When a book consists of 784 pages and 54 chapters, it’s a big book. But when it also contains 2517 endnotes and has a bibliography that includes references to 118 newspapers, around 80 annual reports, letters and minute books, and 700 secondary sources (books, articles, reports), it’s obvious that the four authors have read widely on their topic.

The question then becomes what to do with this mass of information, and Matthew Nicholson, Bob Stewart, Greg de Moore and Rob Hess have succeeded admirably in their selection process, producing an absorbing narrative.

The book broadly follows a chronological structure, although with a mix of thematic chapters. This works well most of the time, except for some clunky chapter titles and sub-headings. It might have been better to have organised the text instead into four designated parts, particularly as the history can be viewed in terms of 40-year eras: the first covering the nineteenth century and dealing with the origins and establishment of an amateur game in Melbourne followed by a national push; the second detailing the beginnings of a semi-professional game up to the Second World War, still having a national agenda but emphasising the spectator appeal of the major state leagues in Victoria, South Australia and Western Australia; the third to 1980 noting the expansion of professional earnings for players, early ground rationalisation and the growth of sponsorships at club and league level; and the fourth in the establishment of a national competition and the striking increases in budgets in a commercial world.
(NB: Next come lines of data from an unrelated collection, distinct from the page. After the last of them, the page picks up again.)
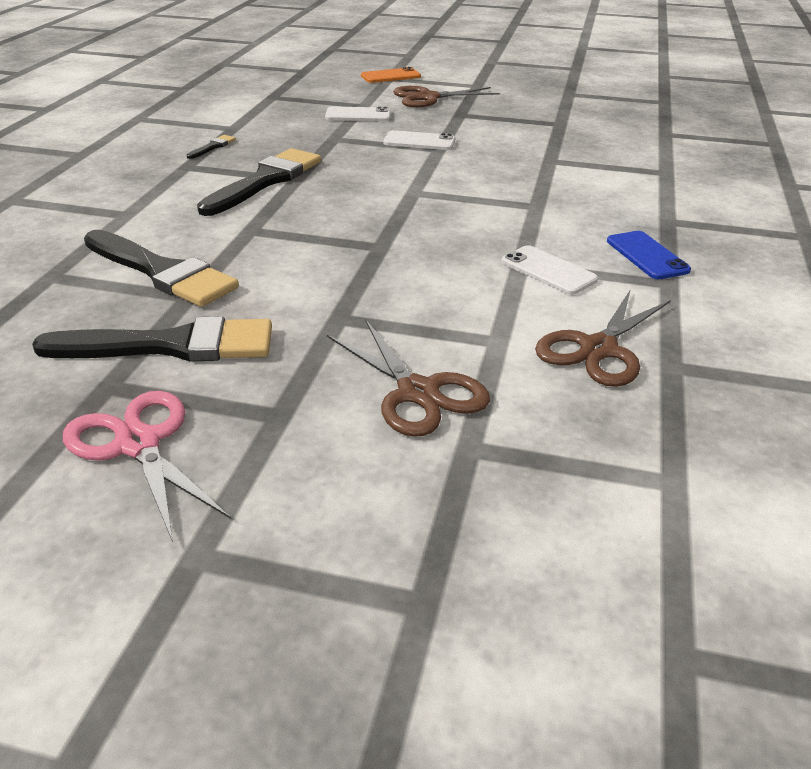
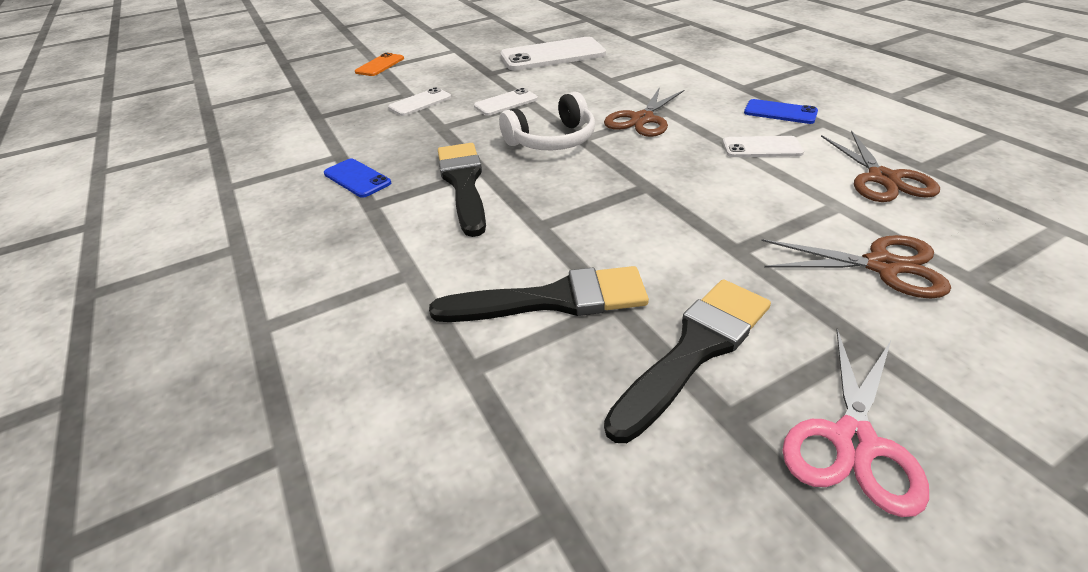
camera: 40 degrees left, 5 degrees up
(138, 444) = (853, 441): pink scissors -> pink scissors turned 75 degrees counterclockwise
(213, 147) = (357, 178): black brush -> blue phone
(389, 183) = (552, 140): none -> white headphones
(428, 97) = (442, 70): brown scissors -> brown scissors (642, 119)
(548, 121) = (552, 55): none -> white phone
Fascinating glimpses are certainly offered of how the game evolved, an early one being the greater authority wielded by umpires:

The first half of the 1870s saw the power of the umpire expand. The 1872 rules made other significant umpiring changes, apart from mandating that games should have a central umpire as well as two goal umpires. In 1872, the central umpire was given more scope to influence play. In an effort to relieve the game of congestion, he was given the power to throw the ball in the air (a ball up) if scrimmages became too severe. In 1874, the rules were amended giving umpires the final word on rule infringements and the awarding of free marks. The role of captains arguing their case was coming to an end. The umpire’s word was to be final.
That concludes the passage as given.